Take the latest figures I got online from the National Bureau of Statistics (NBS) of the People’s Republic of China (PRC), on Monday.
It said: “China’s GDP grew by 5.5 per cent year-on-year in the first half of the year to 59.3 trillion yuan ($8.3 trillion), posting a steady economic rebound.”
In the second quarter, it added, “The economy rose by 6.3 per cent compared with a year earlier, up from 4.5 per cent in the first quarter of the year.”
The NBS further reported: “On a quarter-on-quarter basis, China’s GDP increased by 0.8 per cent in the second quarter of the year.”
The figures also showed:
China’s value-added industrial output — a gauge of activity in the manufacturing, mining and utilities sectors — grew by 4.4 per cent in June from a year earlier, after a 3.5 per cent rise in May;
In the first half of 2023, value-added industrial output “grew by 3.8 per cent compared to the same period last year, while in the first quarter, it rose by three per cent from 2021…”

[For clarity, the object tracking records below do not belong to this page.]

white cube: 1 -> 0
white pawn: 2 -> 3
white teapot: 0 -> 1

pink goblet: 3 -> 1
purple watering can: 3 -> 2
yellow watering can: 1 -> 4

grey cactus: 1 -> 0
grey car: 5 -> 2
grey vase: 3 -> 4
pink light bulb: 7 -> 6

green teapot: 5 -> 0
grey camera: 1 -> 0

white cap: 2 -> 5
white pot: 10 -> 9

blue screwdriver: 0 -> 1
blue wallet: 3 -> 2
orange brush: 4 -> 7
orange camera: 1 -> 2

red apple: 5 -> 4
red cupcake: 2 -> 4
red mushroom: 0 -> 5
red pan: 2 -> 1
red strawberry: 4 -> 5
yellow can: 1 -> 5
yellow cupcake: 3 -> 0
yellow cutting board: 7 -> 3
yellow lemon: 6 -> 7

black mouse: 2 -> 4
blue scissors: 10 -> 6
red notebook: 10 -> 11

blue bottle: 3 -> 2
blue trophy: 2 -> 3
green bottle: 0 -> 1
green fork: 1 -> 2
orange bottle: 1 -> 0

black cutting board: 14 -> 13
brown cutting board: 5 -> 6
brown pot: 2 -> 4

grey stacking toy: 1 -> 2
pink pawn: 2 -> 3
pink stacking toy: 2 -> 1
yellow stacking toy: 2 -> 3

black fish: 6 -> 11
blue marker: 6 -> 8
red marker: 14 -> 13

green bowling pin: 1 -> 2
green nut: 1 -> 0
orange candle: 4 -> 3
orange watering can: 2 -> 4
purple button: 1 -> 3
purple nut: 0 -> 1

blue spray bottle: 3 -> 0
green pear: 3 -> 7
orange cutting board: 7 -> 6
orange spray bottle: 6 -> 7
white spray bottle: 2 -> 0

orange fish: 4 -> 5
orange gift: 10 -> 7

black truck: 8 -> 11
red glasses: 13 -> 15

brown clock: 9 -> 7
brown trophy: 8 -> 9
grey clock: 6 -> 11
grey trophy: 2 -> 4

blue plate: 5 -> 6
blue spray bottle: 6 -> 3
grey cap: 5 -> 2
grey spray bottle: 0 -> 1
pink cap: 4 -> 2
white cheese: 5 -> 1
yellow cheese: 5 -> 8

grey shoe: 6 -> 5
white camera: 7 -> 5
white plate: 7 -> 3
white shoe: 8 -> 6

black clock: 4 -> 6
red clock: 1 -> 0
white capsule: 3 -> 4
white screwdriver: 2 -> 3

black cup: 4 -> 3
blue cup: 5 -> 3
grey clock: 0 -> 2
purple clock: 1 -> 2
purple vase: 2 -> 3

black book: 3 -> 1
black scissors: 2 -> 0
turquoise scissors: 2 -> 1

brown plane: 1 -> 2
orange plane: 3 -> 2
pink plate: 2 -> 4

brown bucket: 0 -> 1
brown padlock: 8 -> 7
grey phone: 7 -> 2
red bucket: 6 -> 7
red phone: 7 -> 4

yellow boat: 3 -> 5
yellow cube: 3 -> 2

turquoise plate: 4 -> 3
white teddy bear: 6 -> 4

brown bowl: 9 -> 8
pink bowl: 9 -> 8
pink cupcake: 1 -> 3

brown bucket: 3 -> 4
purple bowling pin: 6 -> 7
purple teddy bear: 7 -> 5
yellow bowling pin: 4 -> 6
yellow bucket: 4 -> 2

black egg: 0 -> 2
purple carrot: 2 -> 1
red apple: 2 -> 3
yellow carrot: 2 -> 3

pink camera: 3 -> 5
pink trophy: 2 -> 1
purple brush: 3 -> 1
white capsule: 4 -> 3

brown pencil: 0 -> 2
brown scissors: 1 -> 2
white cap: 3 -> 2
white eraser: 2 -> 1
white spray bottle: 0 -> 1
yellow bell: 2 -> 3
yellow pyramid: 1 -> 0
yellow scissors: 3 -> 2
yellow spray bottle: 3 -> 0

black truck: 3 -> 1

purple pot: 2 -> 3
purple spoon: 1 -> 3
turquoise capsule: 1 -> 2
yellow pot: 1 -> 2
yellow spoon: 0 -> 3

And retail sales — a key measurement of consumer spending – “grew by 3.1 per cent year-on-year in June, down from the 12.7 per cent growth in May.”
In the first half of the 2023, retail sales also “rose by 8.2 per cent compared to the same period in 2022, while in the first quarter, they grew by 5.8 per cent from 2021.”
In the January-June 2023 period, fixed-asset investment — a gauge of expenditures on items including infrastructure, property, machinery and equipment – “grew by 3.8 per cent, compared with 2022, while in the January-May period, it jumped four per cent year-on-year.”
The urban jobless rate came in at 5.2 per cent in June, flat with the previous month, according to the NBS.
But despite the steady recovery, the NBS warned of “pressures from a complicated international environment,” saying that “the foundation for the economic rebound is not yet solid.”
The NBS also advised that “More efforts should be made to promote high-quality growth, fully deepen reforms and opening-up, accelerate the modernisation of the industrial system, improve the economic structure and gather new growth momentum.”
Unbelievable to those already rendered brain-dead by the global anti-China propaganda lobby but undoubtedly true, these figures expose the lies, half-truths and basic concoctions served-up daily by correspondents in Beijing, Hong Kong and Taipei.
China and the USA share the world’s two biggest economies and while China doesn’t ever lay claim to be the better manager of macro home economics, its growth, since the Deng Xiaoping era in the 1980s, has shown the entire world that Beijing has always done a better job, with China’s planned economy forever expanding while central authorities plan ahead for both the expected and unpredictable.
In four decades, the PRC has so better understood the working of the global capitalist economy that Beijing has been consistently able to keep the US in line on bilateral trade and investment matters — to the extent that US corporate businesses based in China annually plead with Washington to play its cards with Beijing in ways that won’t harm their profitable business interests.
But that type of news you’ll only get if you have reason to doubt the permanent preachers of doom and gloom for everything involving China.
Meanwhile, having reduced poverty to near total eradication (by UN standards) and set the stage for advancing towards a China under Socialism with Chinese Characteristics by the Centenary of the Republic in 1949, the PRC continues rolling out long-term plans for the next quarter century of the still-new millennium.